Water from a former mine on the north Northumberland coast is to be pumped out into the North Sea for a limited time, it has been confirmed.
The issue, at Hauxley, was brought to light by Berwick-upon-Tweed Constituency Green Party and while the Coal Authority has confirmed pumping is taking place, the two organisations are not in agreement over the causes or the potential impacts on the environment.
The Green Party describes it as ‘millions of litres of untreated and toxic mine-water’, but the authority says that treatment of the water is not necessary, during the pumping test for a limited period, as it is ‘only moderately mineralised’.
An investigation carried out by the Greens previously revealed ‘the alarming rise in water levels’ in the abandoned Hauxley mine since the pumps were switched off.
That rising mine-water has been shown to be heavily contaminated, says the Green Party, and responsible for the developing areas of quicksand on the beach and for flooding within Hauxley village.
The Coal Authority says that the pumping test is part of investigating the water levels and quality, but that it is not aware of any direct connection between the flooding and the mine workings.
Thomas Stewart, who stood for the Green Party in the Berwick constituency at the General Election in June, said: “To be putting this contaminated water into the sea without proper filtration or treatment is insane – the health of our coast and inshore waters is critical to the future economy of Northumberland.
“This mine-water has extremely high levels of manganese, which can be absorbed by crabs and other shellfish, and may then enter the food chain – manganese is a known toxin and can cause symptoms similar to Parkinson’s disease.
“Why were NIFCA (the Northumberland Inshore Fisheries and Conservation Authority) not consulted on this?”
Manganese is a required trace mineral, meaning it is an important element for human health with the body containing around 12mg, but it is toxic in higher quantities.
Mr Stewart added: “It would be nice to think that the Coal Authority was restarting pumping (with filtration) because they now recognise their ongoing liability for the historic problems caused by the rising waters.
“However, part of me thinks that this new (unfiltered) pumping may instead be part of its attempt to lower the water table across the whole area, to assist Banks’ catastrophic proposals for a new opencast coal mine at Highthorn.”
The Green Party is calling on the Marine Management Organisation, Natural England, the Environment Agency and the county council to step in as a matter of urgency and to insist on filtration – doing nothing is not an option.
A spokesman for the Coal Authority said: “Underground coal mining in the area ceased more than 50 years ago in the mid 1960s.
“However, the area was also subject to opencast coal mining for many years, where the groundwater was artificially lowered by the mine operators pumping water so they could extract the coal.
“When the opencast mining ceased about 10 years ago, the private mining companies turned off the pumps at High Hauxley and the water began returning to its natural rest levels.

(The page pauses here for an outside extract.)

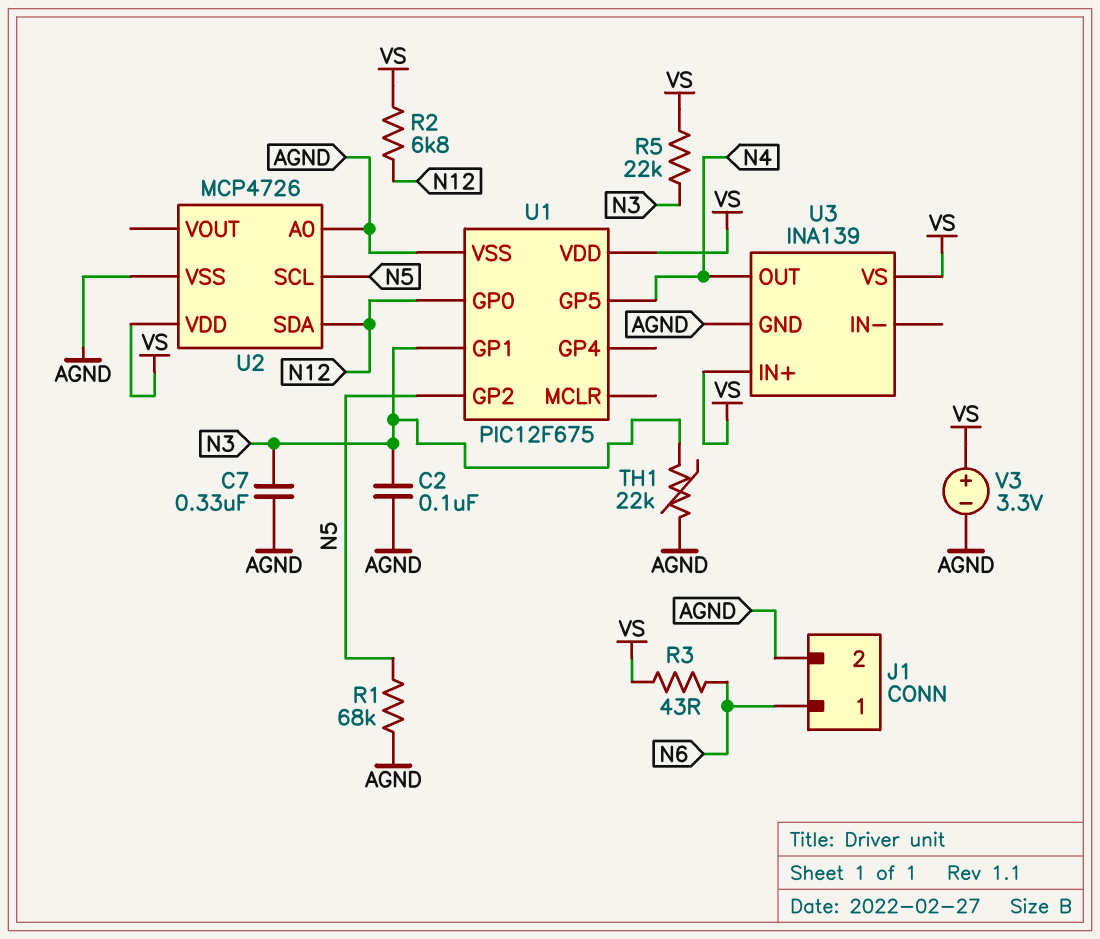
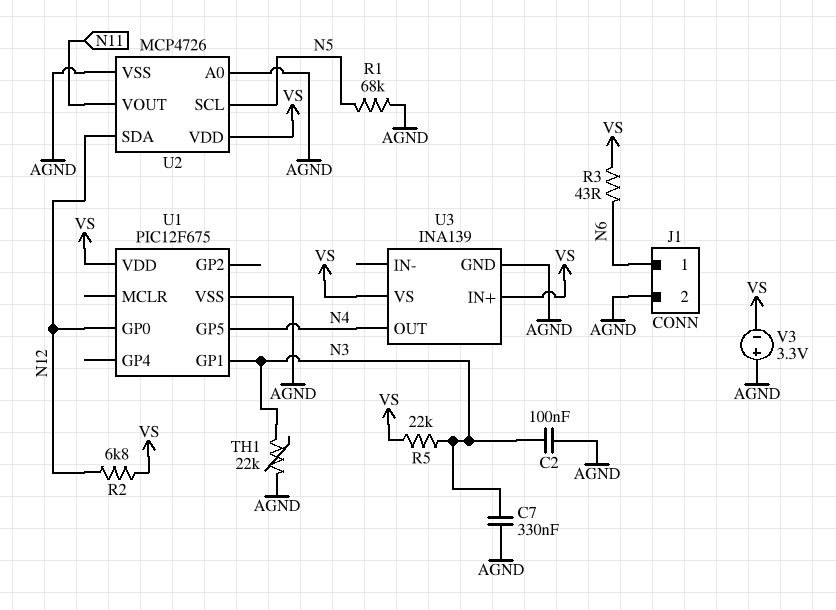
U1 pin GP2: N5 -> none
U2 pin VOUT: none -> N11
V3: 3.3V (plus VS, minus AGND) -> 3.3V (plus AGND, minus VS)

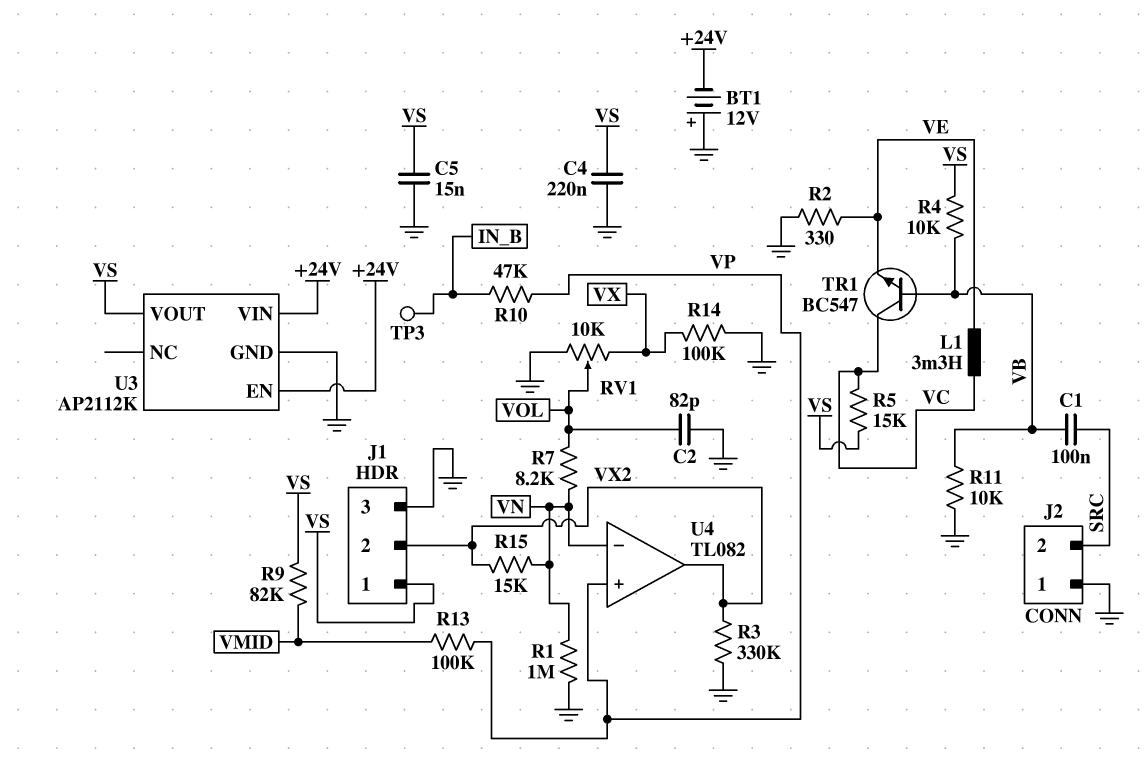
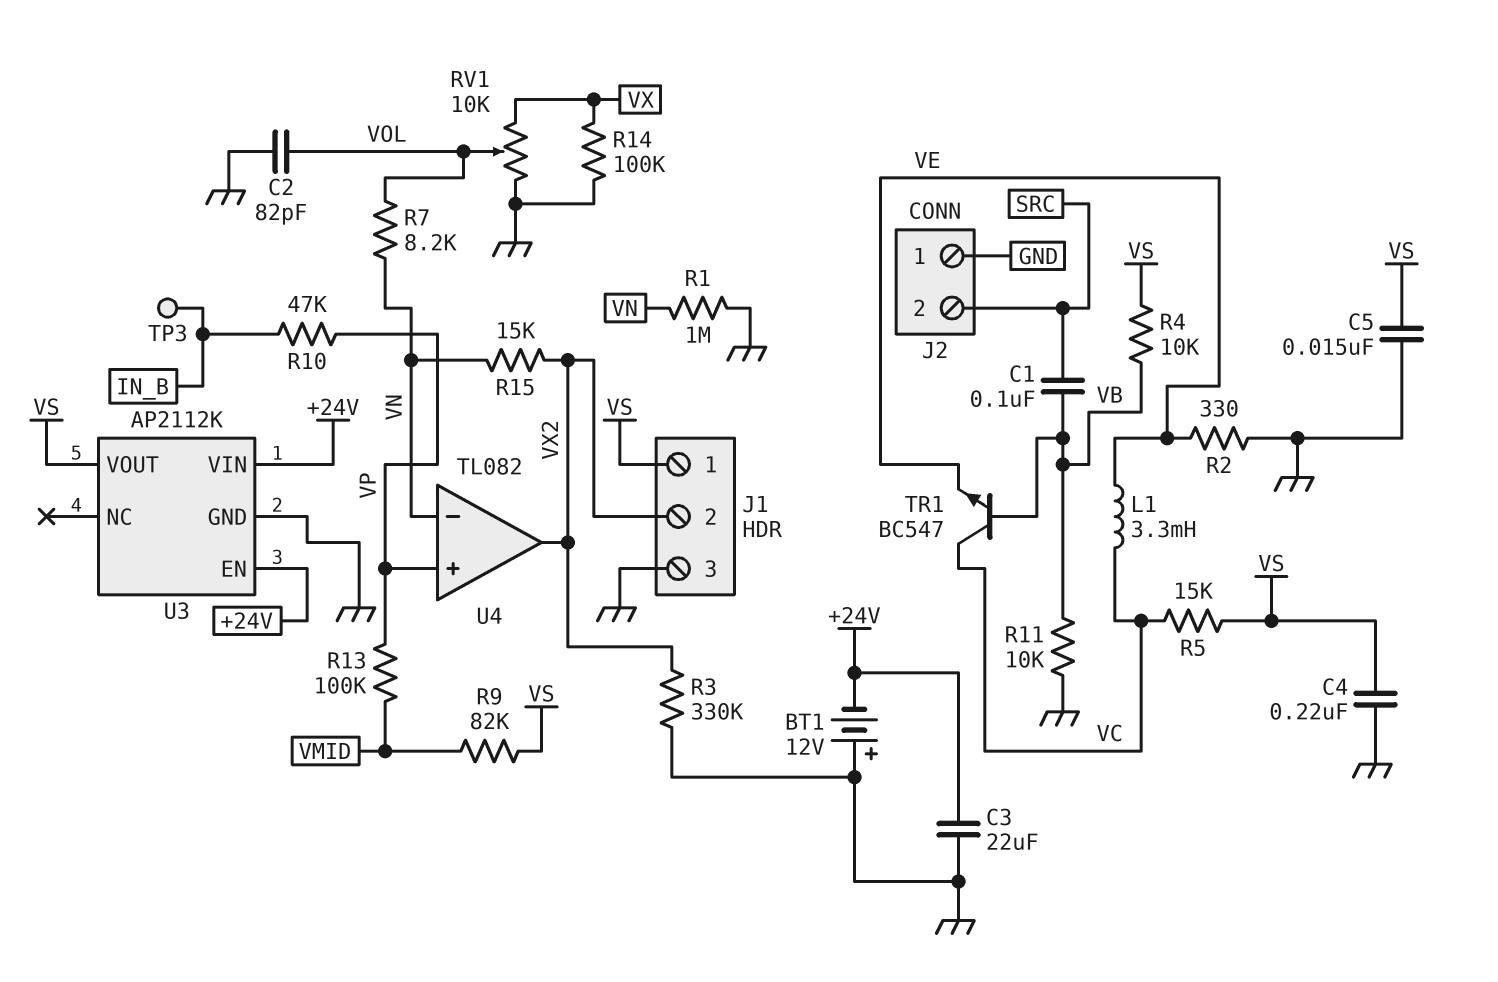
C3: none -> 22uF (+24V, GND)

“As the opencast mining operators no longer exist, the Coal Authority is working in partnership with the Environment Agency to assess what options may be appropriate to alleviate any potential impacts of the water returning to its natural levels, if this is required. We are also in discussions with other key partner agencies within the local area.
“The localised flooding around Hauxley allotments is being looked at by Northumberland County Council as the lead local flood authority, supported by the Environment Agency which is taking samples for analysis. The results will help determine where the water may be coming from and what action, if any, is required. We are not aware of any direct connection to the underground mine workings here or on the beach.

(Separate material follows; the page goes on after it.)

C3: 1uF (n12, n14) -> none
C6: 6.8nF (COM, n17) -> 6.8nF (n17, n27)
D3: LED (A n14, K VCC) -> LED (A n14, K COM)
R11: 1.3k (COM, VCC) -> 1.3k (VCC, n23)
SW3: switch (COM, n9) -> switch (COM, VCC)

“To further assess potential options, the Coal Authority has been granted permission by the regulators to undertake a pumping test for a limited period. This is to investigate water levels and quality within the mine workings in the Hauxley area and all works are being conducted in compliance with these permissions.
“The quality of the water being pumped is very similar to that which was discharged at the outfall during the opencast operations. As the water is only moderately mineralised, treatment was not considered necessary during that mining period.
“The volumes of water being discharged during this test are also significantly lower than those which were pumped during opencast operations.
“A technical report concluded that the pumping test will not adversely affect the environmentally protected sites in the local area.”